Killing for the Gourmet

Gretchen Filart

There is much to be said about gourmand meals and killing. The more ingrained torture is
before basting the meat, the more luxurious.
That vapid sharks’ fin soup, for instance.
Oh divine fins carved out from squiggling live shark, thrown back to the ebb finless,
to hemorrhage slowly to the last breath.
Or perhaps that exquisite foie gras,
product of the fine craftsmanship
of throat rammers
and sedentary ducks overfed through colossal steel tubes pushed farther down the larynx creating delightful, hefty, cirrhotic livers.
Such highly coveted delicacies,
as cold-blooded as they are exorbitant.
Of course, monsieur,
acquired taste comes with a price.
We must hire expert butchers and torturers, for one. They come as rare these days, I suppose,
as inquisitive minds bent over a plate of meat.

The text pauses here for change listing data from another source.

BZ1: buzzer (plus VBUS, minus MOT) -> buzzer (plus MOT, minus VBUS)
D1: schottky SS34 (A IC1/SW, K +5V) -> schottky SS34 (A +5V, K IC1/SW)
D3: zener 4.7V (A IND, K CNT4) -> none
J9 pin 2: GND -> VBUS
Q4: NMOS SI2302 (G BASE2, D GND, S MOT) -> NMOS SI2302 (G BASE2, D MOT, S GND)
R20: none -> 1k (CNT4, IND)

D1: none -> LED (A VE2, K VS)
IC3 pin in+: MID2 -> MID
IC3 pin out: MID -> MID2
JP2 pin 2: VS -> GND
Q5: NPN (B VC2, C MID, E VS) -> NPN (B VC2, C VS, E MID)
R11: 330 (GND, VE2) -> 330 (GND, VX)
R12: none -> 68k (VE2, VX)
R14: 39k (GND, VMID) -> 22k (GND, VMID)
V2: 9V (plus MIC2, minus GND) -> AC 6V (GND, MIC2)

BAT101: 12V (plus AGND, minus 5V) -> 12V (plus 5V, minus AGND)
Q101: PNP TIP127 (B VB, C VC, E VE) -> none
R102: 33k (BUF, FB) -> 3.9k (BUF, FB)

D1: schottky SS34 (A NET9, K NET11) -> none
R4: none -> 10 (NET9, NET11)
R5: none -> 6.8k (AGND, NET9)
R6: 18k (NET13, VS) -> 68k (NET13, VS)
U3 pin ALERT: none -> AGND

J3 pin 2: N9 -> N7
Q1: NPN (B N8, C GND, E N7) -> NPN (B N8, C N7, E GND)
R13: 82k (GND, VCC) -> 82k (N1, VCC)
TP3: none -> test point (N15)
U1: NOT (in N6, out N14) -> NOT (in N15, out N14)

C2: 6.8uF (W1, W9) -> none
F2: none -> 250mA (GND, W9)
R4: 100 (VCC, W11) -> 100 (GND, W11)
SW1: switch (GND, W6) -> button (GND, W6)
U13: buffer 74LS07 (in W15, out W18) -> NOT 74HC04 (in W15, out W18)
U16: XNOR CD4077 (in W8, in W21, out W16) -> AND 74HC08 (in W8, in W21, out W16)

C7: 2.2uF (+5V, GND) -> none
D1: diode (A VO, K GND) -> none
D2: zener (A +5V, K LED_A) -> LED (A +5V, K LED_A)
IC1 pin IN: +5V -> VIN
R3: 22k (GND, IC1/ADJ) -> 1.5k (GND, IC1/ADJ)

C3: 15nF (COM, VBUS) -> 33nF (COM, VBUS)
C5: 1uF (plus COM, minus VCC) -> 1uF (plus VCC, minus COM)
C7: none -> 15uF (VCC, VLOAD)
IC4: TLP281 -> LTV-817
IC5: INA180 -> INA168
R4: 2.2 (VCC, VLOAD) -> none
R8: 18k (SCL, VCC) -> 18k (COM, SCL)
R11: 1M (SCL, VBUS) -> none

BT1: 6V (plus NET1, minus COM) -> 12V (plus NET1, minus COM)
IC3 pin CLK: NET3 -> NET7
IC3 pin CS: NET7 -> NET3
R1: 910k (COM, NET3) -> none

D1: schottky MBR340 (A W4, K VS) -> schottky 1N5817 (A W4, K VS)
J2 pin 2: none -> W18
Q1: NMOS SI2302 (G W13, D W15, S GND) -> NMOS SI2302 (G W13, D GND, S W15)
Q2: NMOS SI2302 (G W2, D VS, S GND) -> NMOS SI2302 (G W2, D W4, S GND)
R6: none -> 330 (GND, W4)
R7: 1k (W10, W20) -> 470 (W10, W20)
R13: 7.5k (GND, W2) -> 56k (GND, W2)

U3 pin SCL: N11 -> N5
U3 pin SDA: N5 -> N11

Gretchen is a writer of poems and creative nonfiction. Her work appears in Rappler, Philippines Free Press, Anti-Heroin Chic, Rejection Lit, Maudlin House, The Daily Drunk, and elsewhere. She resides in the Philippines with her daughter, kooky cats, and dogs. Say hi on Twitter @gretchenfilart, on Instagram @ourworldinwords_, or via her website, ourworldinwords.com.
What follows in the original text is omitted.